Historical Political Economic Systems Theory
The Marxian approach to system theorizing clearly points to sociologically important phenomena: the material conditions of social life, stratification and social class, conflict, the reproduction as well as transformation of capitalist systems, the conditions that affect group mobilization and political power, and the ways ideas functions as ideologies. Marx’s historical approach conceives of all societies as evolving in a series of stages. Each stage is characterized by a particular structure, a certain mode of production, the ”superstructure” of politics, and a culture derived from and dependent on the substructure of production. Human beings generate these structures through their own actions, but not always under the conditions of their own choosing or in the ways they intend. Marx and Marxists focused their theoretical and empirical research on the emergence and transformation of capitalist systems. Because of systemic contradictions -between, for instance, the ”forces of production” (such as new knowledge, techniques, and scientific developments that contribute to generating such forces) and the ”relations of production” (such as the private ownership of the means of production) -the capitalist system undergoes crises, leading eventually to its transformation. Among other related major developments, world systems theory should be mentioned. Inspired by Marxist theories, it emphasized global exchange and trade relations, focusing on dependency among nations and imperialism and putting the evolution of capitalist systems in a global and comparative perspective.
Actor-Oriented Dynamic Systems Theories
This family of theories – inspired to a great extent by Walter Buckley and developed by Margaret Archer and Tom R. Burns and Helena Flam, among others -is non-functionalist. Complex, dynamic social systems are analyzed in terms of stabilizing and destabilizing mechanisms, with human agents playing strategic roles in these processes. Institutions and cultural formations of society are carried by, transmitted, and reformed through individual and collective actions and interactions. On the one hand, such structures – temporally prior and relatively autonomous with respect to social action – exhibit causal force. They constrain and enable people’s social actions and interactions. On the other hand, individual and collective agents through their interactions generate the reproduction, elaboration, and transformation of those very same structures. Such an approach entails systematic theorizing of individual as well as collective agents, institutions and cultural formations and their part in processes of social reproduction and transformation and, in general, the endogenous and exogenous drivers of system stability and change. One identifies and explains the real and variegated structures which have emerged historically and are elaborated and developed in ongoing interaction processes.
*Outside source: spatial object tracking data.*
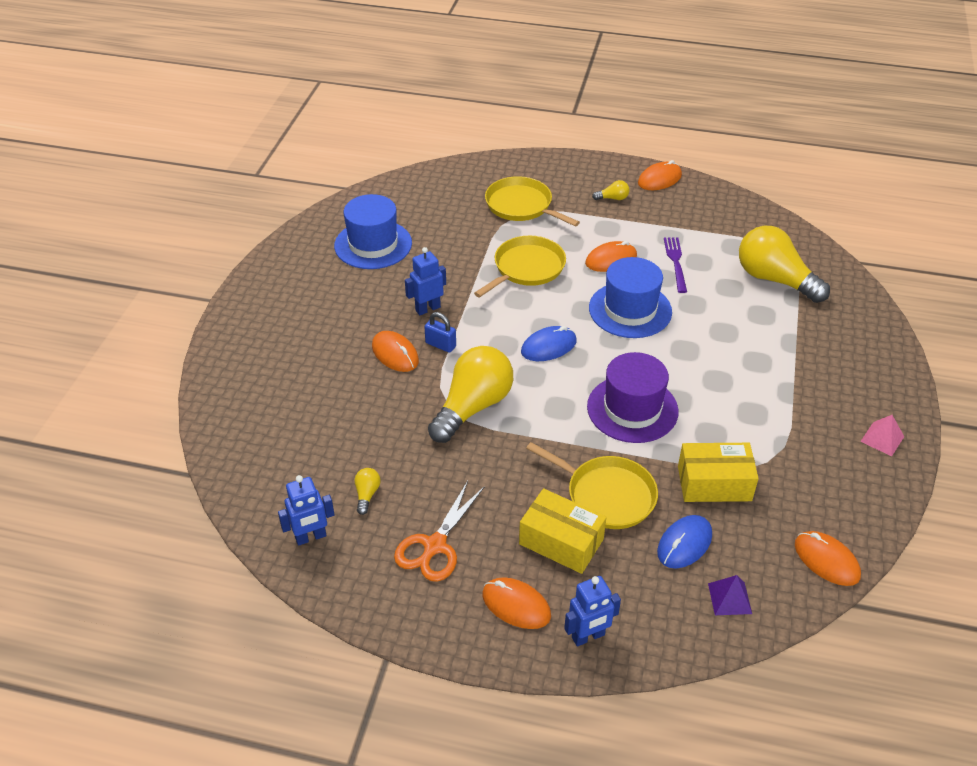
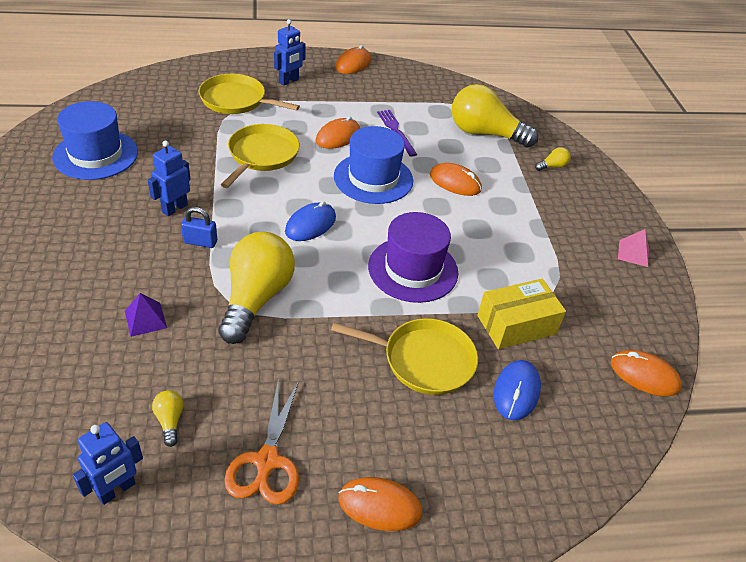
camera: 25 degrees left, 0 degrees up
(395, 354) = (154, 260): orange mouse -> orange mouse (455, 182)
(561, 541) = (399, 420): yellow box -> none
(588, 636) = (467, 519): blue robot -> blue robot (289, 81)
(613, 198) = (318, 84): yellow light bulb -> yellow light bulb (552, 166)
(729, 598) = (581, 437): purple pyramid -> purple pyramid (145, 319)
System theories have contributed generally to the development of conceptual and methodological tools to investigate system interdependencies and their dynamics and interaction-structure loops explaining, for instance, institutional reproduction and transformation.
Bibliography:
- Archer, M. S. (1995) Realist Social Theory: The Morphogenetic Approach. Cambridge University Press, Cambridge.
- Buckley, W. (1967) Sociology and Modern Systems Theory. Prentice Hall, Englewood Cliffs, NJ.
- Burns, T. R. & Flam, H. (1987) The Shaping of Social Organization: Social Rule System Theory with Applications. Sage, London.
- Luhmann, N. (1995) Social Systems, trans. J. Bednarz, with D. Baecker. Stanford University Press, Stanford, CA.
- Wallerstein, (2004) World-Systems Analysis: An Introduction. Duke University Press, Durham, NC.